Non-functional Requirements are key to any software/IT program and cannot be overlooked or ignored. This book provides a comprehensive approach to the analysis, architecture, and measurement of NFRs. It includes considerations for bespoke Java, .NET, and COTS applications that are applicable to IT applications/systems in different domains.

The book outlines the methodology for capturing the NFRs and also describes a framework that can be leveraged by analysts and architects for tackling NFRs for various engagements.

This book starts off by explaining the various KPIs, taxonomies, and methods for identifying NFRs. Learn the design guidelines for architecting applications and systems relating to NFRs and design principles to achieve the desired outcome. We will then move on to various key tiers/layers and patterns pertaining to the business, database, and integrating tiers. After this, we will dive deep into the topics pertaining to techniques related to monitoring and measurement of NFRs, such as sizing, analytical modeling, and quality assurance.
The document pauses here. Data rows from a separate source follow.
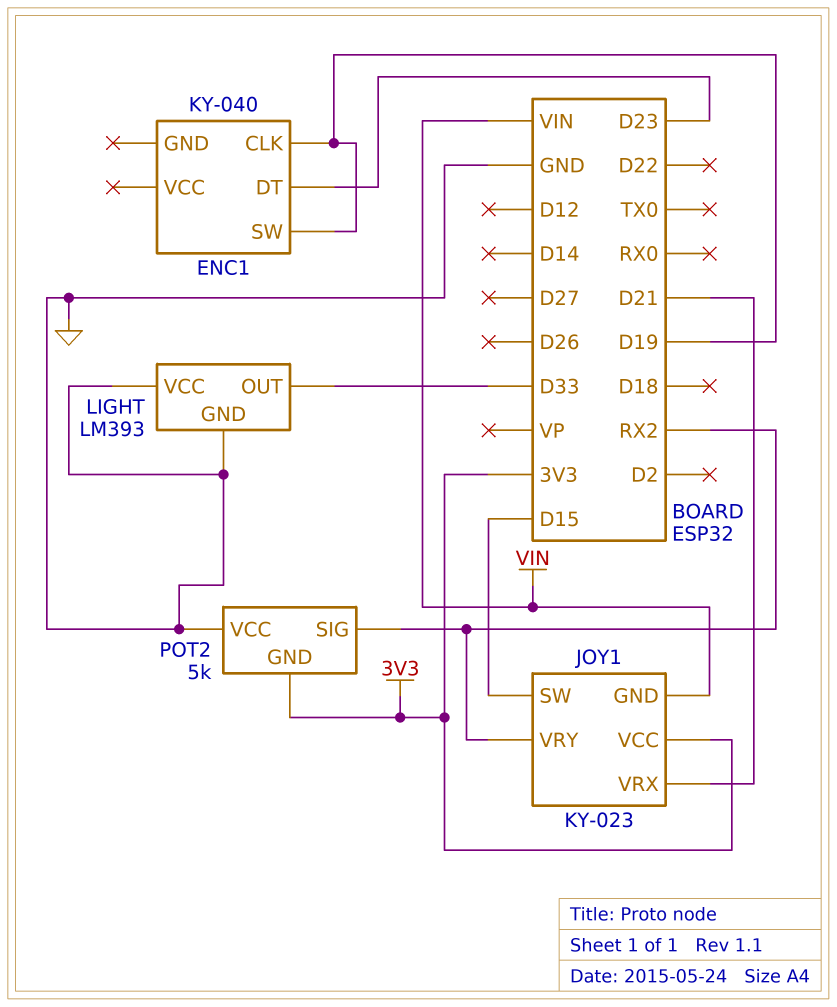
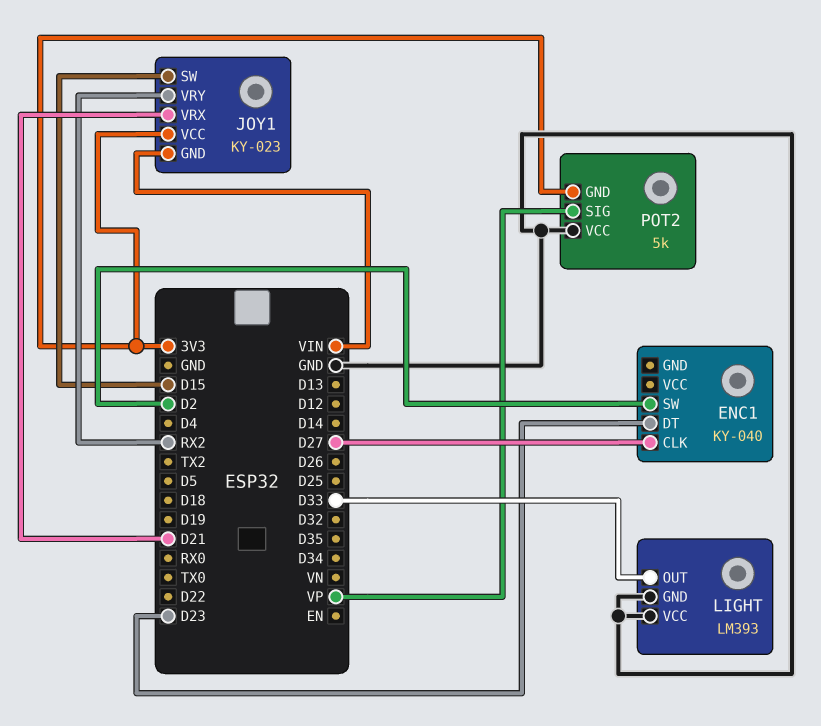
ENC1 pin CLK: D19 -> D27
ENC1 pin SW: D19 -> D2
POT2 pin SIG: RX2 -> VP

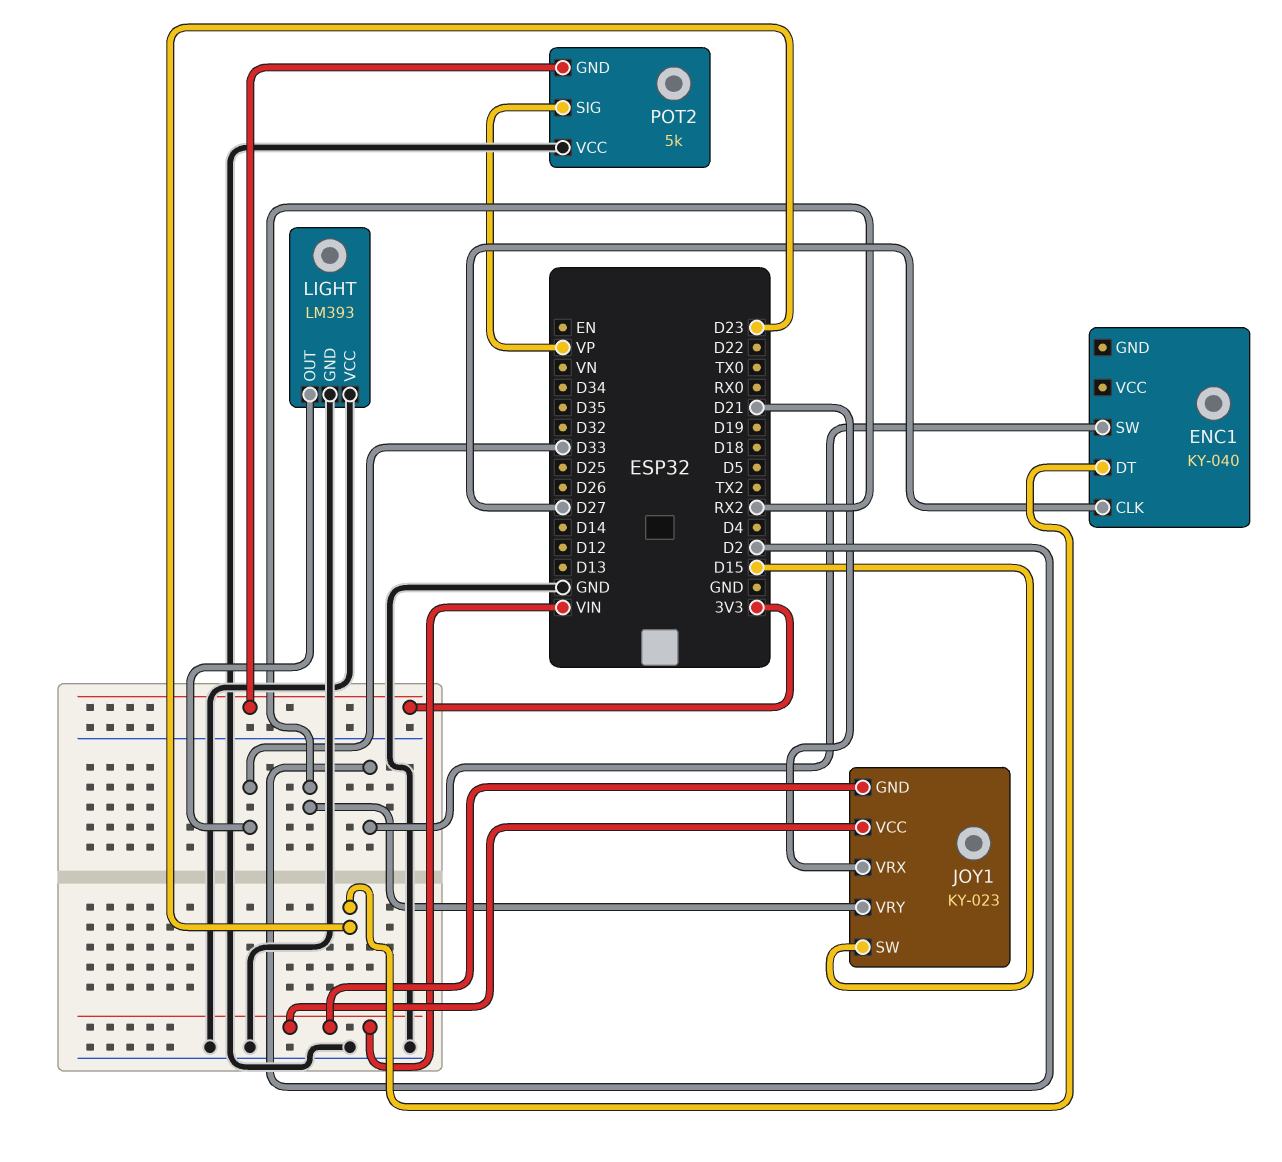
JOY1 pin VCC: 3V3 -> VIN

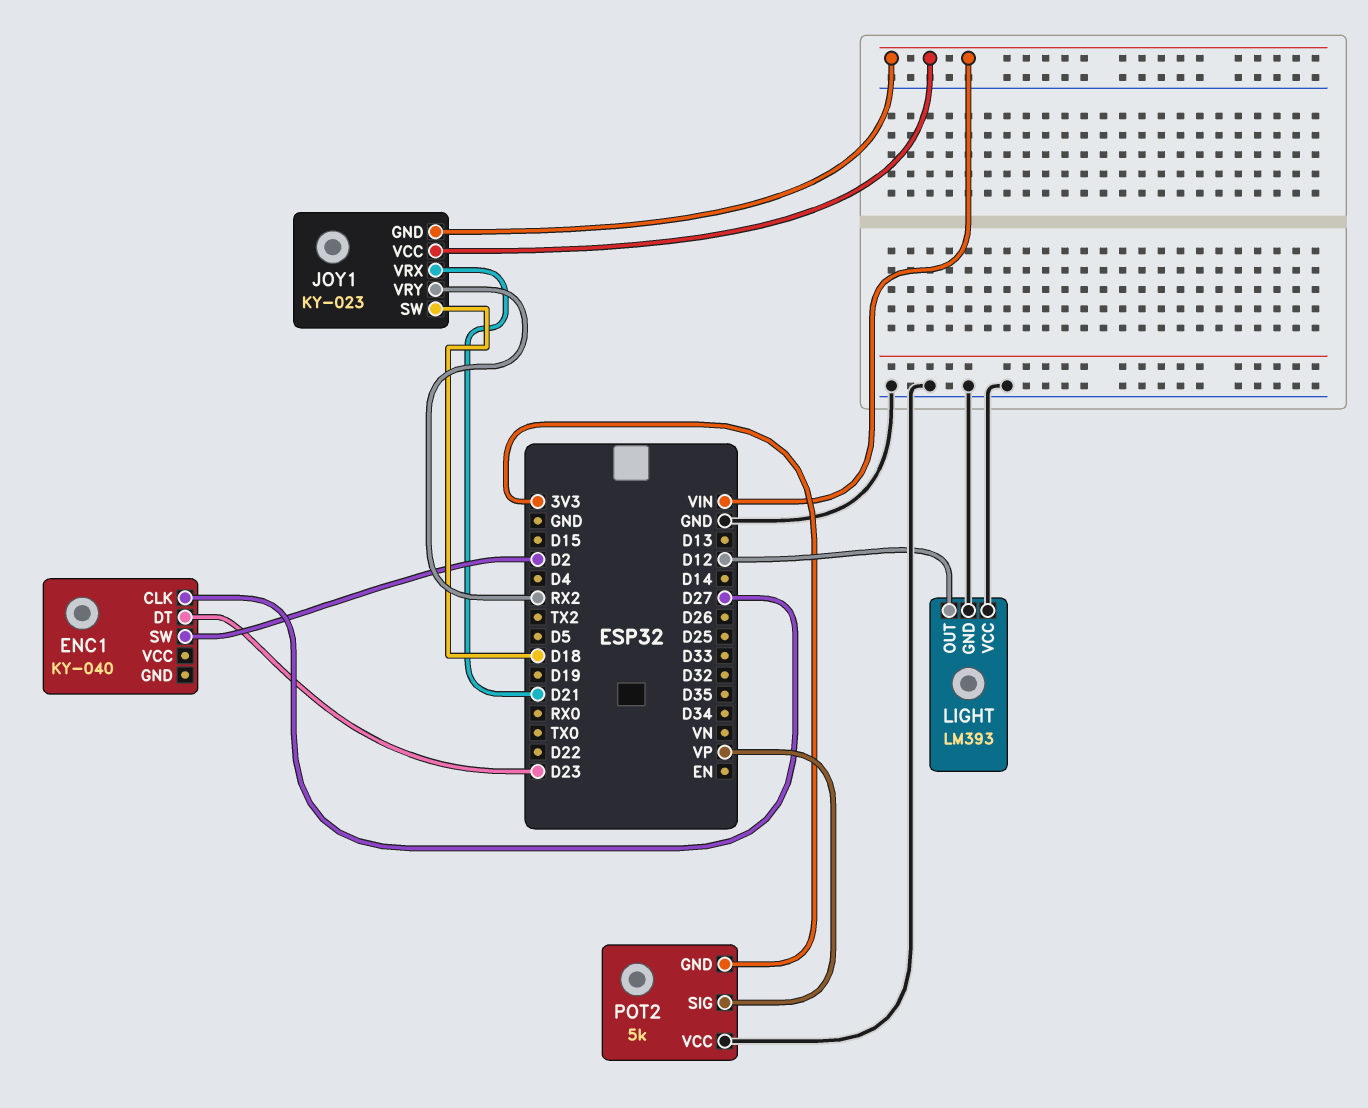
JOY1 pin SW: D15 -> D18
LIGHT pin OUT: D33 -> D12

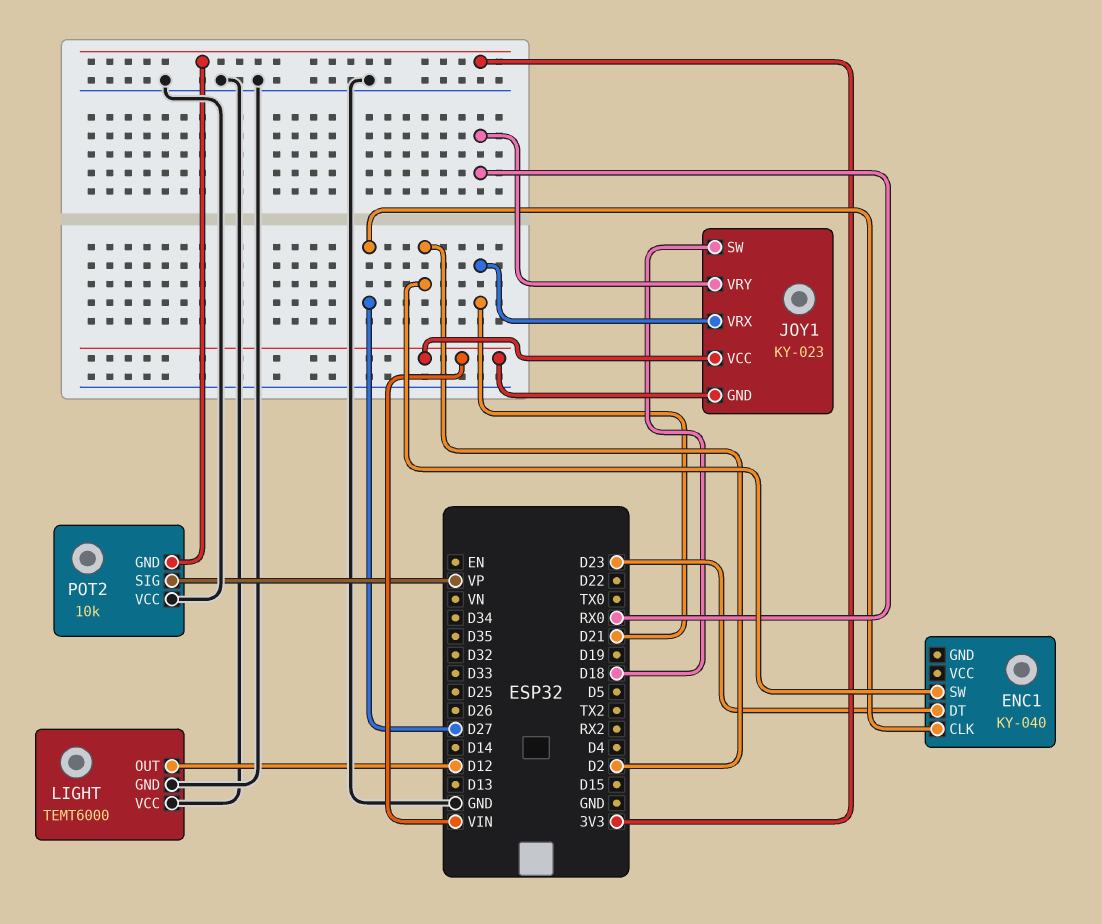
JOY1 pin VRY: RX2 -> RX0
LIGHT: LM393 -> TEMT6000
POT2: 5k -> 10k

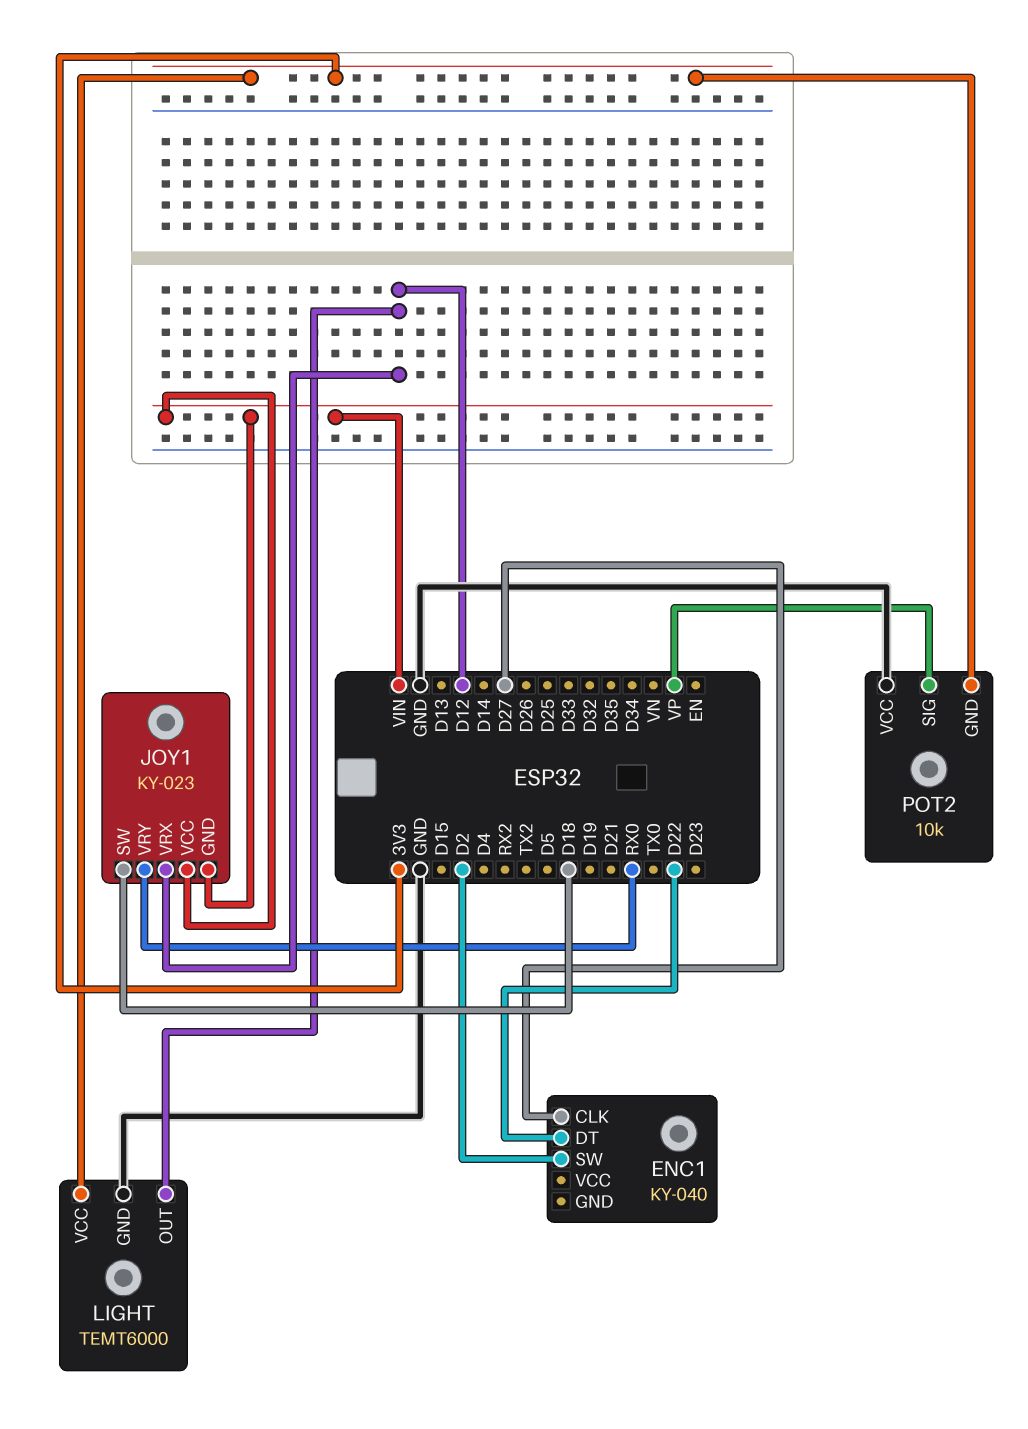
ENC1 pin DT: D23 -> D22
JOY1 pin VRX: D21 -> D12
LIGHT pin VCC: GND -> 3V3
Lastly, we end the book by describing some pivotal NFRs and checklists for the software quality attributes related to the business, application, data, and infrastructure domains.

Publication date:
May 2017
Publisher
Packt
Pages
230
ISBN
9781788299237

 

Chapter 1. Understanding NFRs

The non-functional requirements are those aspects of the IT system that, while not directly affecting the business functionality of the application but have a profound impact on the efficiency and effectiveness of business systems for end users, as well as the people responsible for supporting the program.

The definition of these requirements is an essential factor in developing a total customer solution that delivers business goals. The non-functional requirements (NFRs) are used primarily to drive the operational aspects of the architecture; in other words, to address major operational and technical areas of the system to ensure the robustness and ruggedness of the application.

Benchmark or proof of concept (POC) can be used to verify if the implementation meets these requirements or to indicate if a corrective action is necessary. Ideally, a series of tests should be planned that maps to the development schedule and grows in complexity.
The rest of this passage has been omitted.